Good Trouble
When Baret Boisson first picked up a paintbrush some 20 years ago, she had no idea what to paint. She wanted to depict something inspiring, she says, and she decided on Muhammad Ali, including some of his sayings with her portrait of the boxer. Then she painted Martin Luther King Jr. A couple of canvases of Abraham Lincoln followed. That was the beginning of her Inspiring Greatness series, which now encompasses dozens of important figures in politics, sports, and the arts—Barack Obama, Jackie Robinson, Harriet Tubman, Billie Holiday, Malala Yousafzai, and Greta Thunberg, among many others. Some of the works are on cigar boxes, a medium that, along with the hand-lettered biographies she includes, accentuates the tactile, colorful folk-art vibe of her painting.
As Boisson’s portraits began to be noticed, she received commissions. The National Civil Rights Museum in Memphis asked her to do a special exhibition, for which she created The Nine, multiple large and small panels that pay homage to those killed in a Charleston, South Carolina, church in 2015.
At the time she had just moved to Santa Barbara, a relocation prompted by a visit to a friend and the supportive community she found. “I was wanting to leave Los Angeles,” Boisson remembers, and trying to decide where to go. Europe was one possibility; she’d been born in Florence and spent her teenage years in New York. But in Santa Barbara “I saw an incredible community of women and thought ‘I want that.’ They were intelligent, sophisticated, and well-traveled.”
She now has a live-work studio in Carpinteria, where she paints not only her signature heroes, but also individual portrait commissions (often for weddings) and abstract pieces as well.

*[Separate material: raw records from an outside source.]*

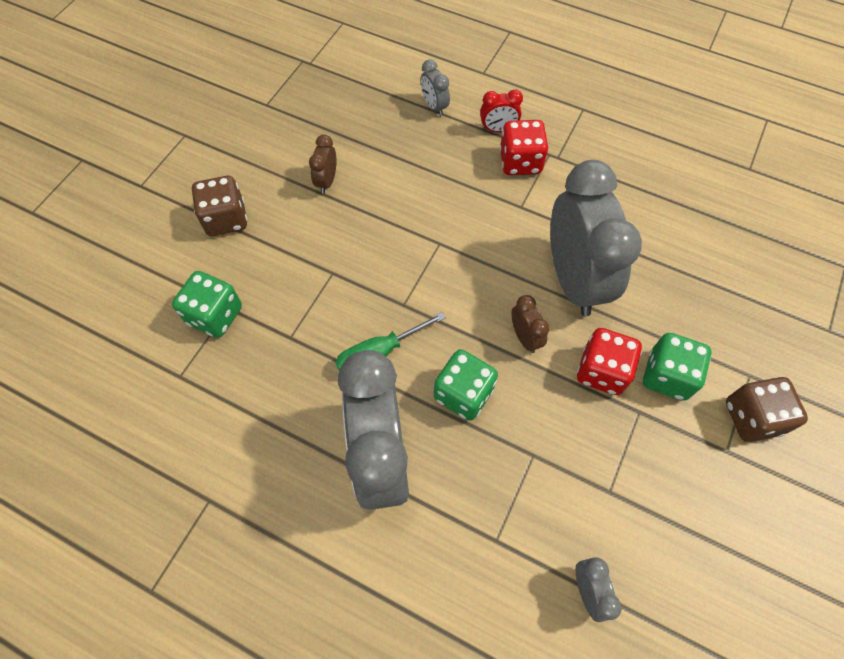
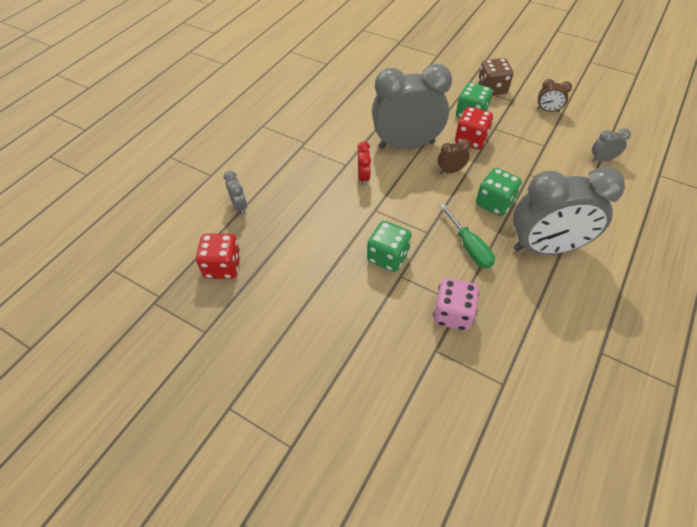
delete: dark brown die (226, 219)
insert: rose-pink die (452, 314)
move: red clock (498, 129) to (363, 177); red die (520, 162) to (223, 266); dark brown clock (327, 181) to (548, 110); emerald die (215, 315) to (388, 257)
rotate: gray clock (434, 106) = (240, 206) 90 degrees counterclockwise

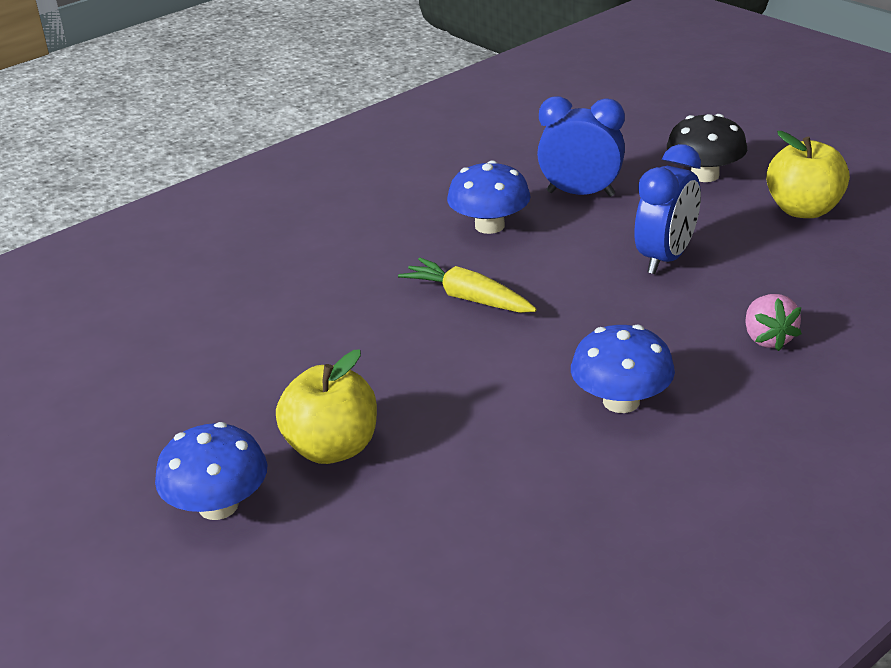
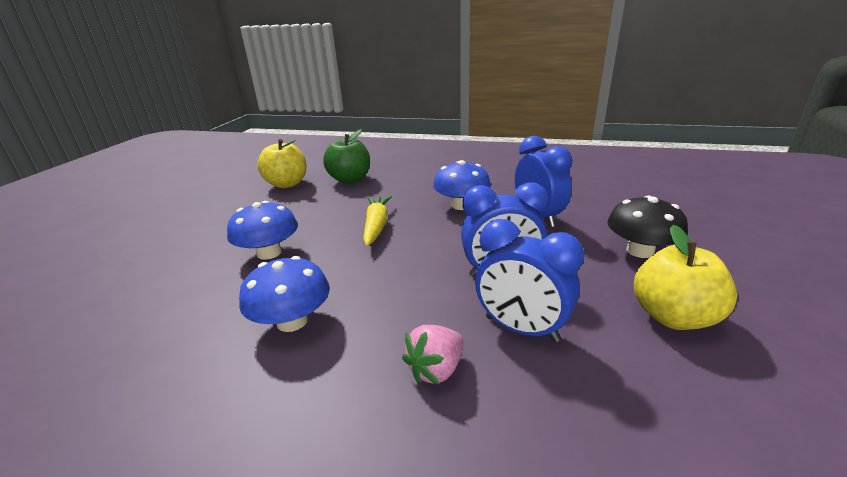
insert: emerald apple fruit (350, 179); royal blue clock (521, 329)
move: golden apple fruit (332, 448) to (287, 184); royal blue mushroom (218, 506) to (269, 253)

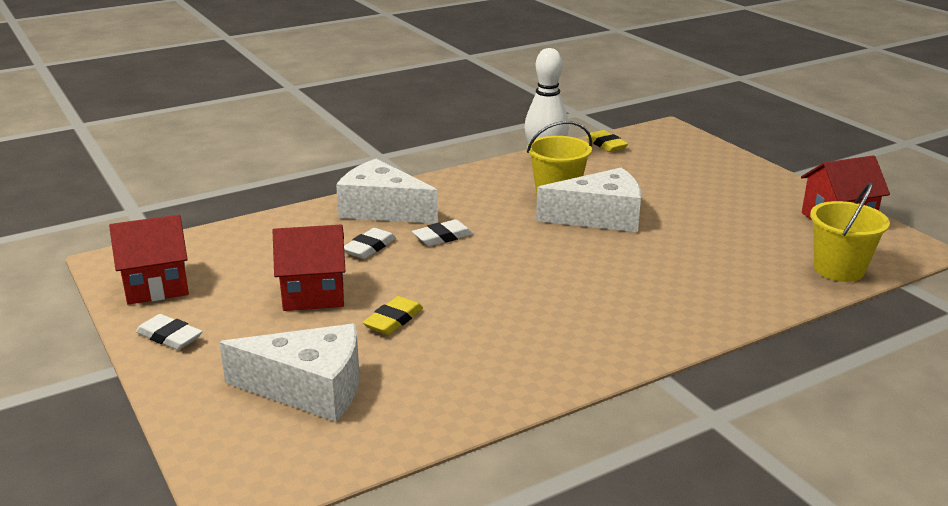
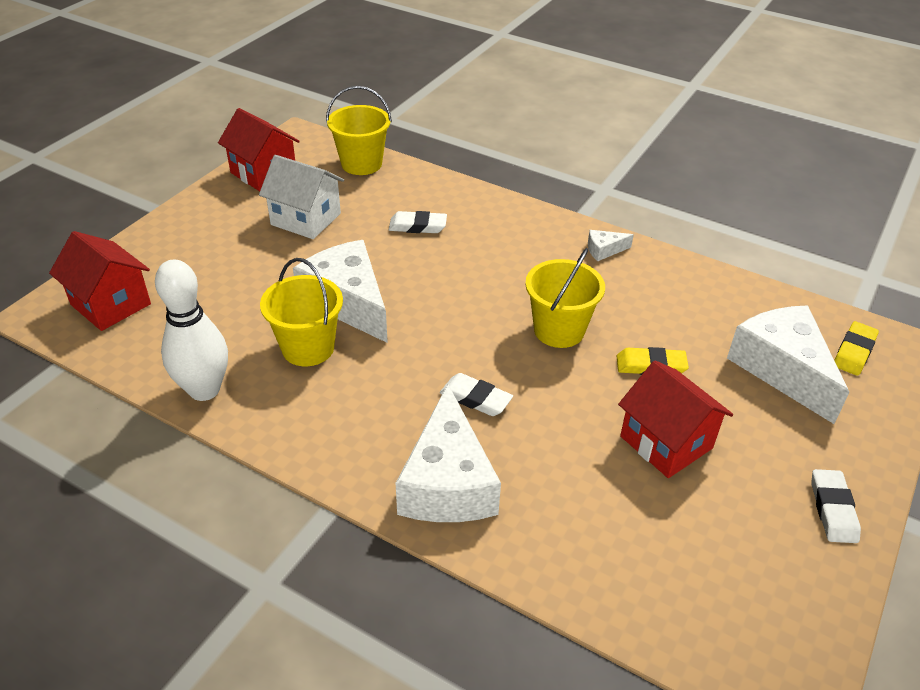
insert: pure white toy house (306, 219); pure white cheese (604, 250); golden pail (559, 330)
move: golden eraser (606, 144) to (854, 352); red toy house (157, 286) to (110, 304); pure white eraser (369, 247) to (417, 226)

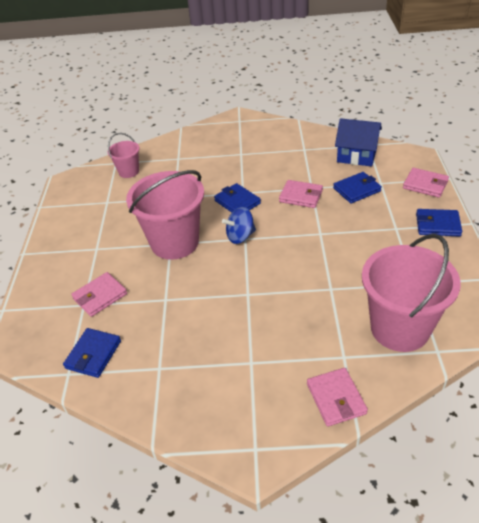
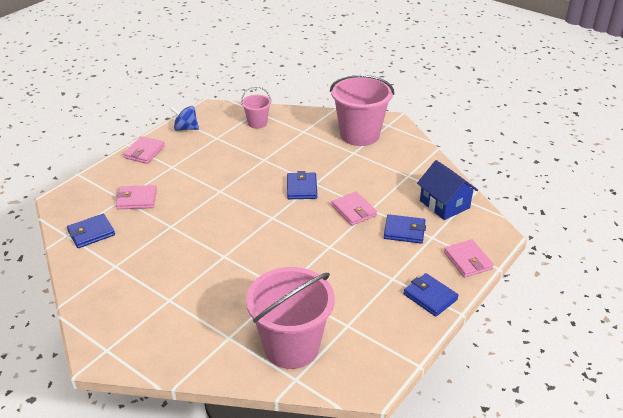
move: rose-pink pail (174, 242) to (359, 134); royal blue whirligig (240, 236) to (186, 128); rose-pink wallet (336, 398) to (144, 152)

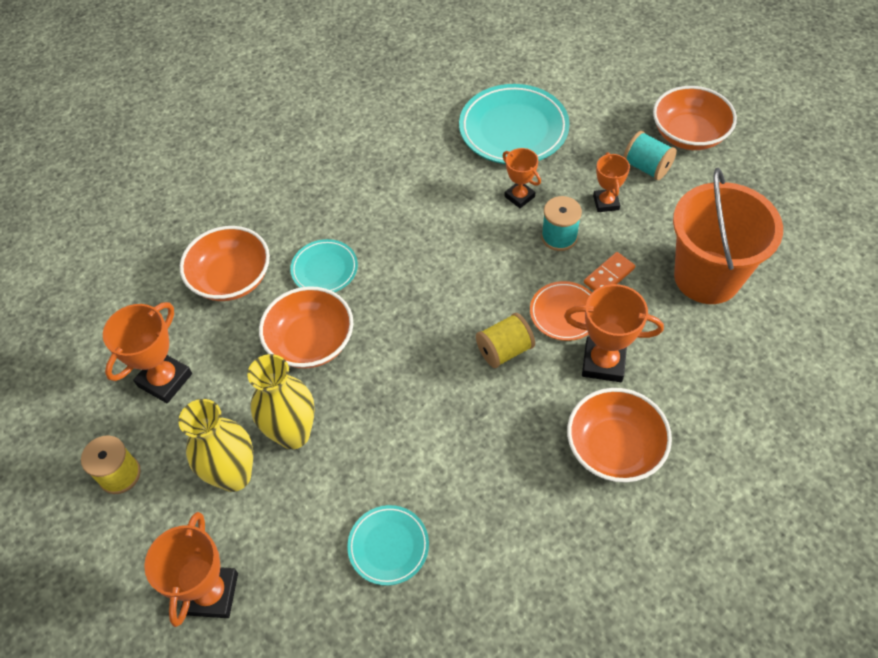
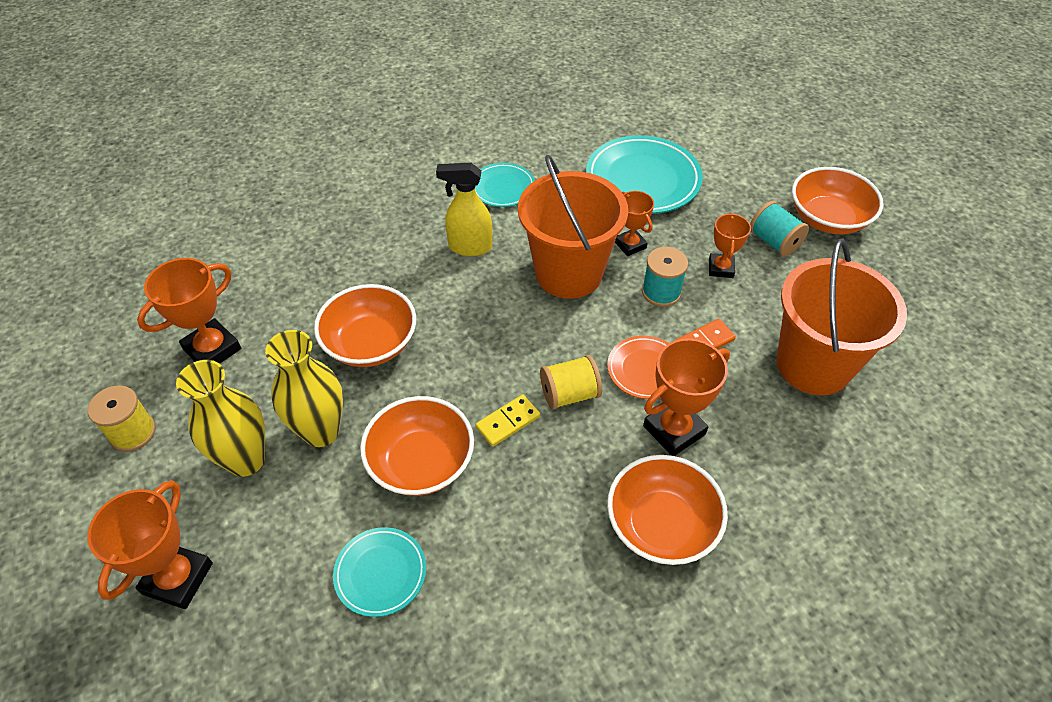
insert: bright orange pail (568, 273); golden sprayer (469, 247); golden domino tile (508, 422)
move: bright orange serving bowl (231, 279) to (421, 462); aqua dinner plate (324, 269) to (503, 188)
rotate: bright orange prize cup (603, 362) = (674, 430) 60 degrees counterclockwise

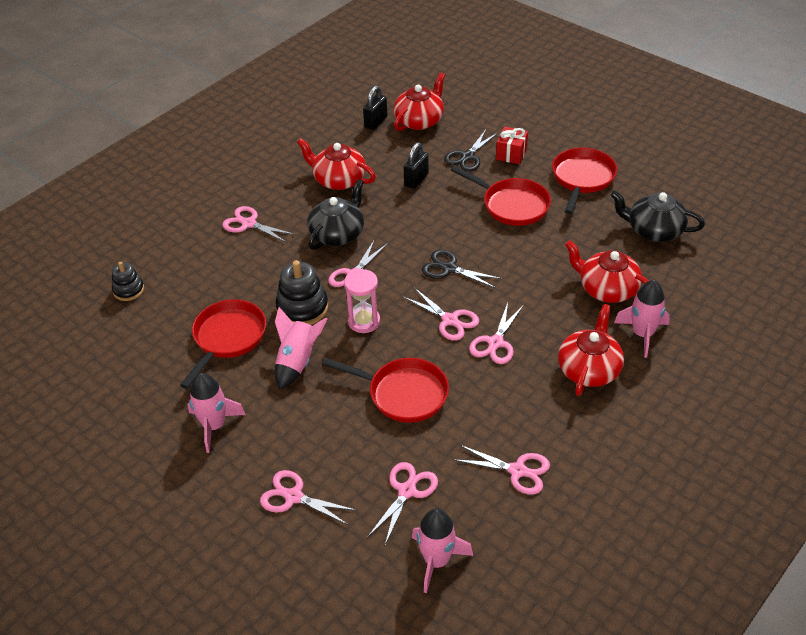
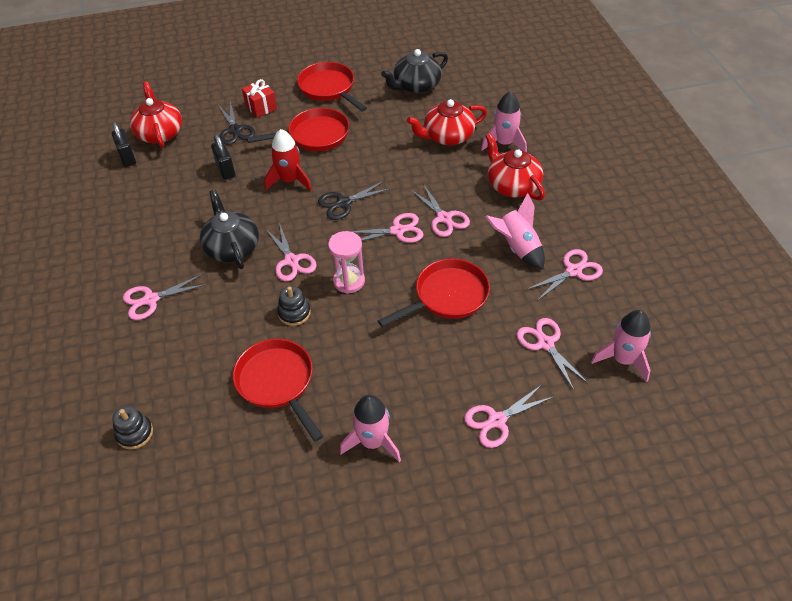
delete: red tea pot (338, 180)
insert: red spaceship (289, 180)
move: rose-pink spaceship (298, 361) to (517, 248)
resize: jet-black stacking rings (302, 308) = (294, 313) x0.61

About a year ago a woman who had bought an Aretha Franklin cigar-box portrait asked if Boisson would paint one of Ruth Bader Ginsburg. The artist depicted the Supreme Court justice in a black robe with a lace collar surrounded by her inspiring life story. “I didn’t think about prints at the time,” she says, but after RBG died, Boisson posted a photograph on Instagram and was surprised by requests for reproductions, which her client graciously allowed.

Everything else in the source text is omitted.